A couple months ago, a Splunk admin told us about a bad experience with data downtime. Every morning, the first thing she would do is check that her company’s data pipelines didn’t break overnight. She would log into her Splunk dashboard and then run an SPL query to get last night’s ingest volume for their main Splunk index. This was to make sure nothing looked out of the ordinary. But one day the team went on vacation for two weeks, and no one checked the data pipeline’s health for that time. When everyone came back two weeks later something terrible had happened: their index had stopped receiving data for the past two weeks. This was a big problem for their team, which had emergency meetings and scrambled to figure out how to recover the data, but to no avail.
Although the previous story is an extreme case of data downtime, teams struggle with less severe versions of this issue every time a data pipeline breaks because of a bug, misconfiguration, or network issues. In addition to data downtime, data spikes are also of interest because they can overstress downstream systems. That’s why for my summer internship project I tried to solve this problem with an automatic alerting system that sends alerts whenever there is unexpected downtime or spike in ingestion volume. This allows Splunk admins to know when something goes wrong in real-time, and gives them another 10 minutes in the morning for a second coffee.
There are two common scenarios where admins want to be alerted:
To give an example of what both of these anomalies look like in the real world - not in synthetic data - we looked through Splunk’s internal usage. It didn’t take too long to find scenarios where ingestion errors had occurred, and we can label the corresponding parts of the ingest function produced by an internal application.
The graph above represents data ingestion volume for an application that runs internally at Splunk.
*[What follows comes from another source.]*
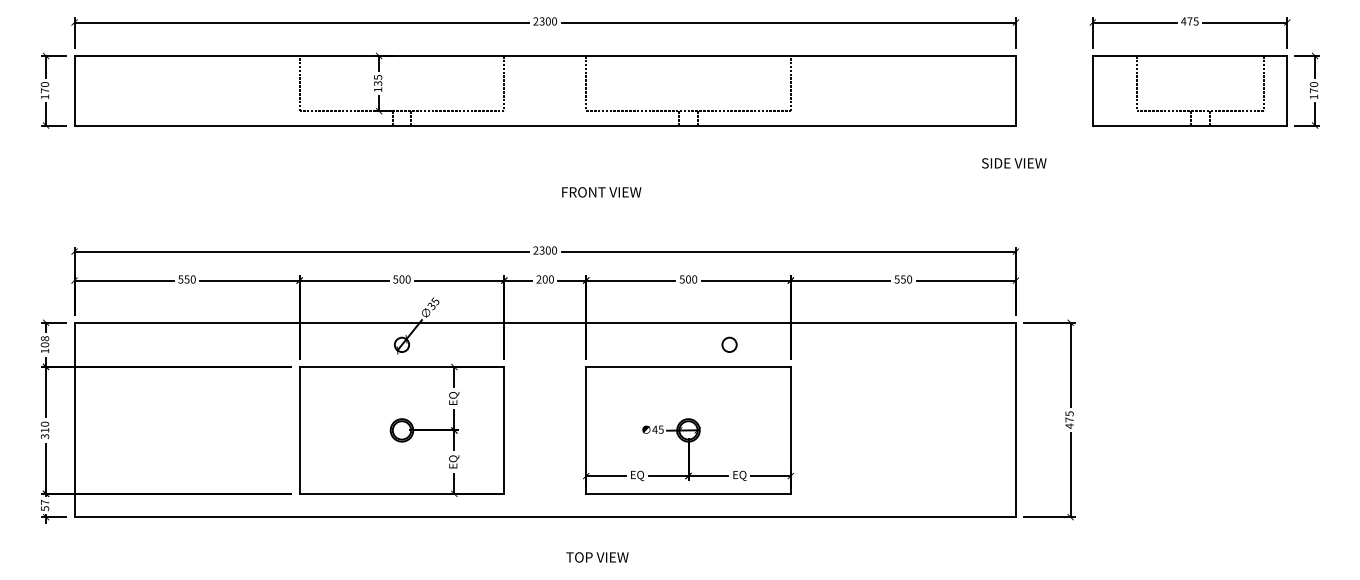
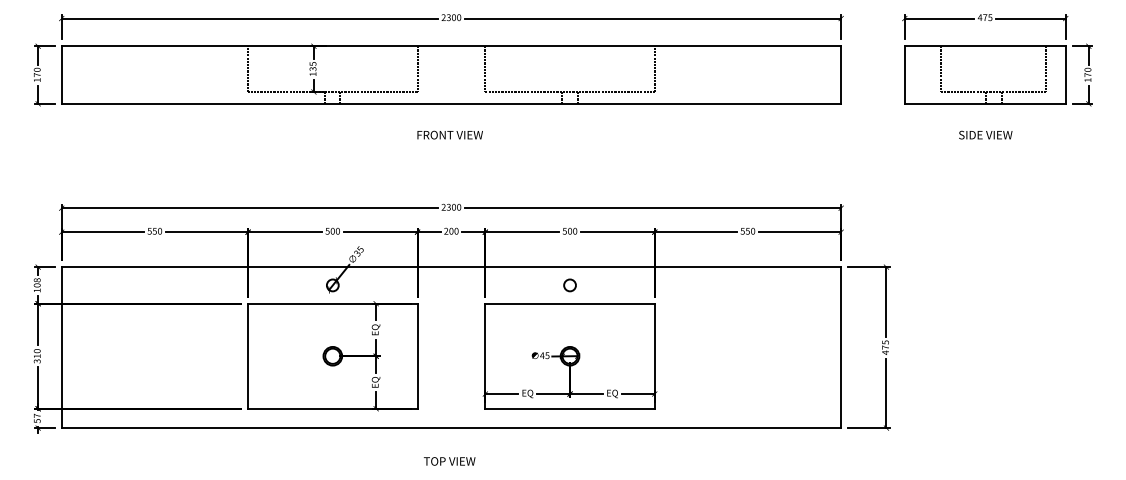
text: (1013, 162) -> (985, 134), moved
text: (600, 191) -> (449, 134), moved
circle: (728, 344) -> (569, 285), moved
text: (597, 557) -> (449, 461), moved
In the graph, we can see how the volume goes up and down every day; up during the day and down overnight. In addition, volume goes down during the weekend. The first red box (1) shows a weekend with abnormally high volume (should have been lower), and the second box (2) is an example of an unexpected, sustained data spike that overwhelmed the system causing a subsequent outage. In both cases the Splunk admin would have liked to be notified of these situations.
In this blog I’ll walk you through the steps I took to complete my summer project with Splunk’s Applied Research team. In the end I built an ML powered Splunk dashboard that was chosen by Splunk to be demoed for customers at Splunk’s .conf21.
Below you can see the dashboard we built for Splunk admins:
At the top of the dashboard (1) we can see information about the latest ingestion volume timpoint.
The current anomaly score tells us how anomalous the most recent data point is. Below that we can see a time series chart (2) showing the confidence intervals predicted by our ML model.
All points that lie outside of the expected volume interval are flagged as either warnings or alerts (3). Here we also can see a higher resolution breakdown of the past 24 hours.
Warnings are constituted by points with medium errors, while alerts occur with substantial errors only.
After we go through how this works, I share the instructions so that you can set it up yourself in your Splunk instance within ~15 minutes.
Before going into any specific models and methods for this problem, it is important to touch on the overarching structure of the ML system we want to build.
The inputs for this model are (timestamp, event_count) pairs. Each pair tells us the number of events ingested in the hour preceding the given timestamp. Given a list of (timestamp, event_count) pairs, we train a model to predict whether the last pair (the most recent hour) is anomalous.
The graph below shows how this works:
First, the model is trained on past data (in orange) and learns the pattern and trend. Then the model makes a prediction on the most recent time point (in yellow). The model provides live predictions every hour. By continuously retraining on new incoming data, the model adapts to changes in patterns and trends.
An overarching challenge in this project is the subjectivity of anomalies. Different users will define anomalies differently. Therefore, our solution needs to be able to adapt to this subjectivity.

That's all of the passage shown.